Overview
Overview
Gemma 3 is a family of lightweight, state-of-the-art open models developed by Google DeepMind, built using the same research and technology as the Gemini models. The unsloth/gemma-3-12b-it variant is a 12 billion parameter instruction-tuned model featuring a large 128K context window and multilingual support across over 140 languages. It is multimodal, capable of processing both text and image inputs (normalized to 896x896 resolution) to generate text outputs.
Key Capabilities
- Multimodal Understanding: Processes text and images to generate relevant text, suitable for tasks like image analysis and visual data extraction.
- Extensive Context Window: Utilizes a 128K token context window for comprehensive understanding and generation.
- Multilingual Support: Trained on data in over 140 languages, enhancing its global applicability.
- Versatile Text Generation: Excels in tasks such as question answering, summarization, reasoning, creative text generation, and conversational AI.

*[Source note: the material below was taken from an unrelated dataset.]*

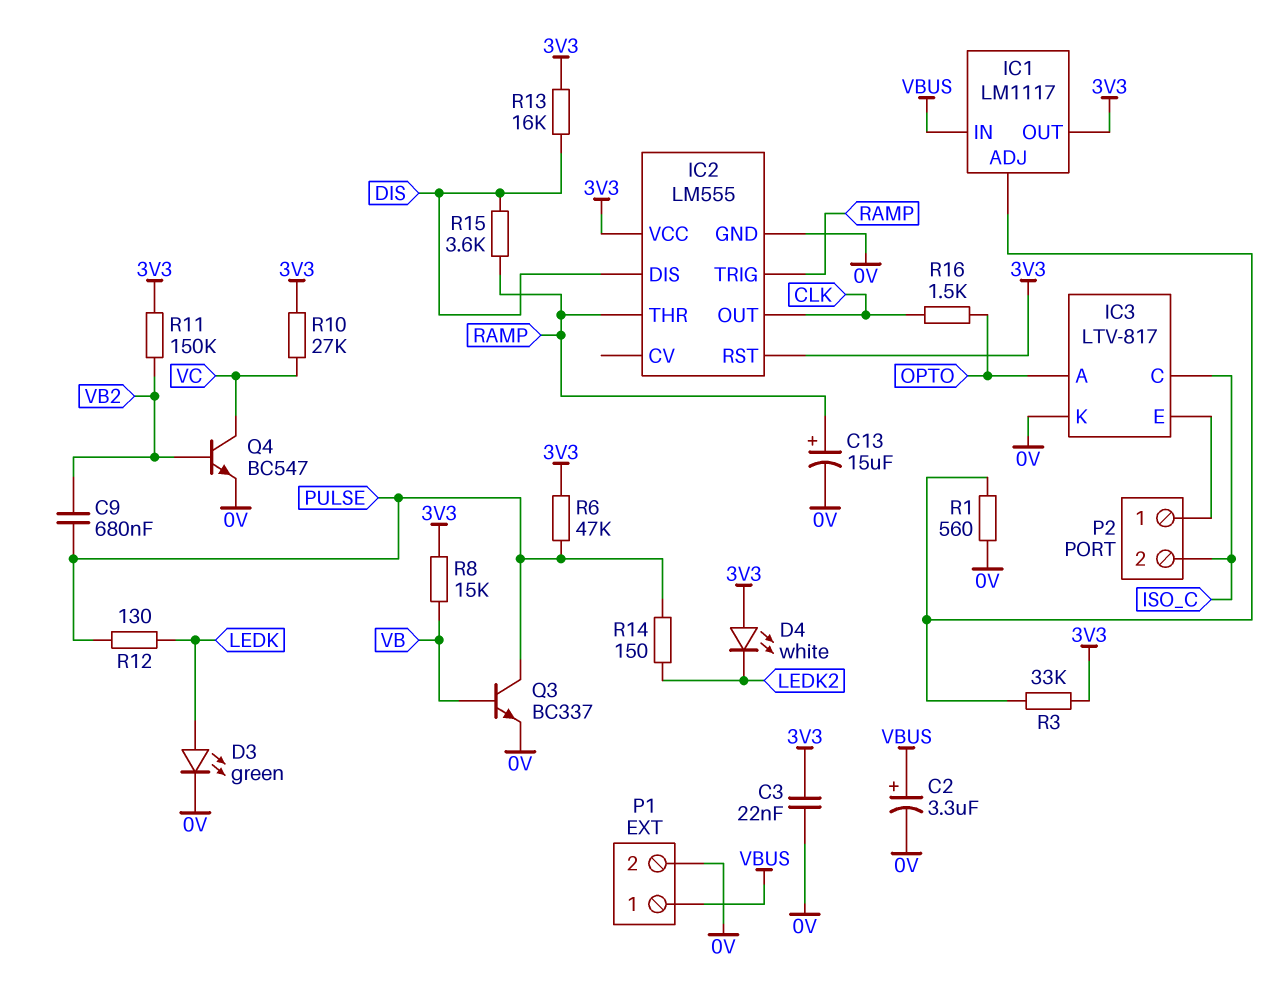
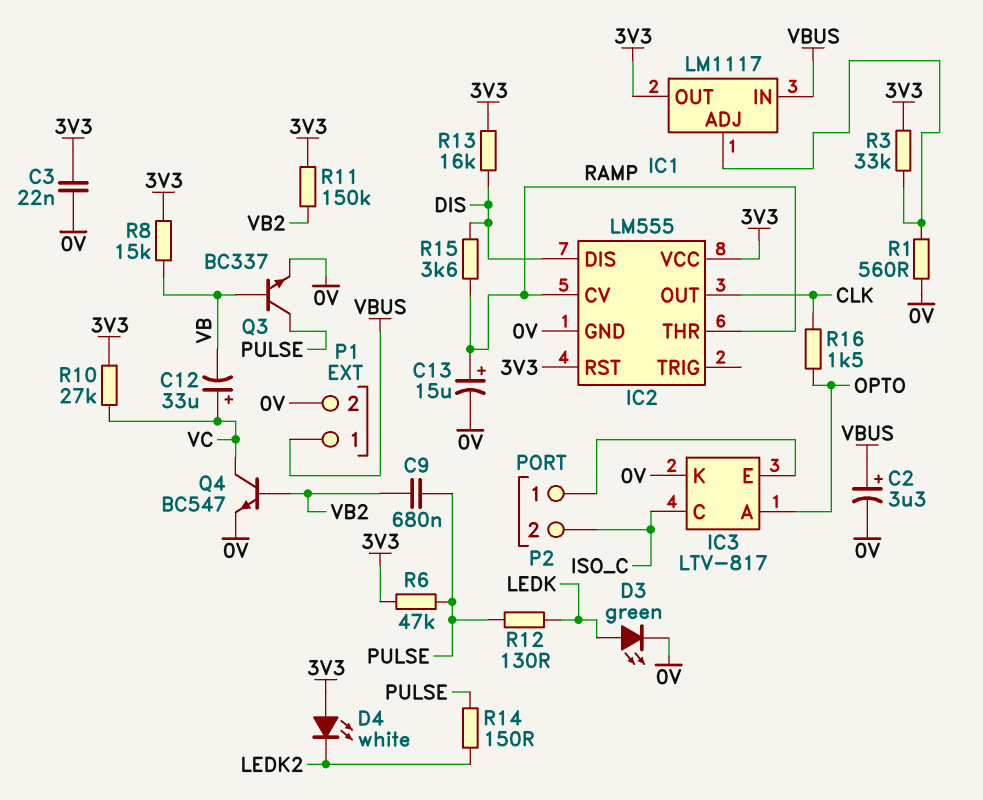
C12: none -> 33uF (plus VC, minus VB)
IC2 pin CV: none -> RAMP
IC2 pin TRIG: RAMP -> none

- Resource-Efficient Deployment: Its relatively small size makes it suitable for deployment on devices with limited resources, including laptops and cloud infrastructure.
Performance Highlights
The Gemma 3 12B model demonstrates strong performance across various benchmarks:
- Reasoning: Achieved 84.2 on HellaSwag (10-shot) and 72.6 on BIG-Bench Hard (few-shot).
- STEM & Code: Scored 74.5 on MMLU (5-shot) and 45.7 on HumanEval (0-shot).
- Multimodal: Achieved 111 on COCOcap and 71.2 on VQAv2.
Good for
- Developers and researchers experimenting with multimodal AI.
- Applications requiring text generation from diverse inputs, including images.
- Deployment in environments where computational resources are a constraint.
- Building multilingual applications and tools.